Met het verhaal van Johan was ze niet verder gegaan. Het voelde gek om over hem te schrijven nu hij wist dat ze dat wilde doen - als een soort schending van zijn privacy. Bovendien was zijn verhaal minder interessant geworden nu ze wist wat hem werkelijk dwars zat. In haar ogen waren er te veel verhalen over de liefde tussen een man en een vrouw. Er waren zoveel meer interessante onderwerpen om over te schrijven.
Toch had ze het Word-bestand van hem ervoor. De foto die ze had gemaakt, had ze nog niet verwijderd, omdat hij haar toch ergens had geïntrigeerd. Hij was vriendelijk geweest. Ze had zich zeker niet op haar gemak gevoeld bij hem, maar hij had haar niet veroordeeld om wat ze deed, terwijl ze er toch vanuit ging dat de meeste mensen dat wel zouden doen. Ze wist het niet zeker - eigenlijk wist niemand dat ze zo van schrijven hield.
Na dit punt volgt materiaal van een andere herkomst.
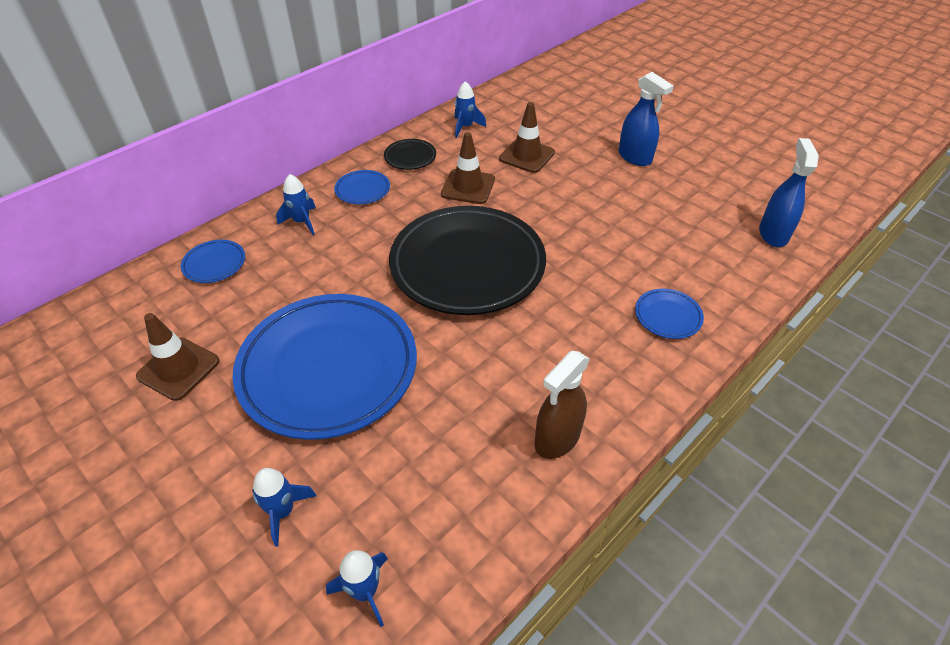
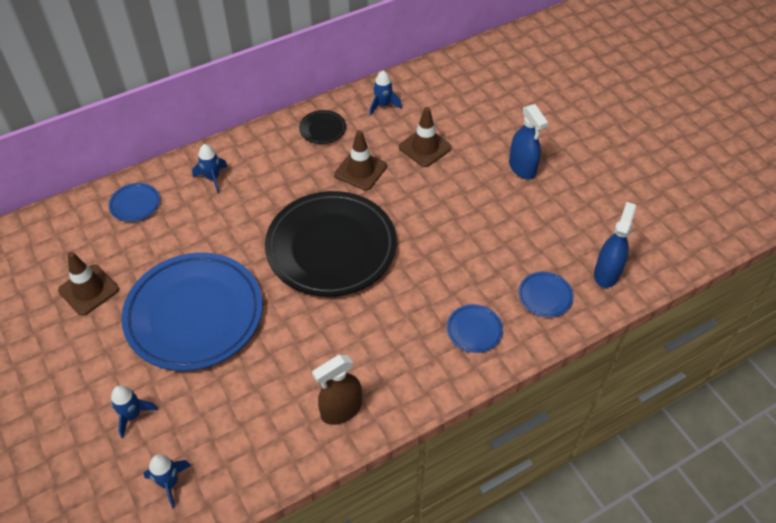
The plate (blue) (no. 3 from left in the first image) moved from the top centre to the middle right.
Ze was Johan de afgelopen week niet tegengekomen - dat wilde zeggen, het vermijdingen was succesvol geweest. Ze wist niet of ze hem moest begroeten of niet als ze hem tegen zou komen en wist ook niet of ze hem wel wilde begroeten, want ze voelde zich toch nog beschaamd voor de foto die ze had gemaakt.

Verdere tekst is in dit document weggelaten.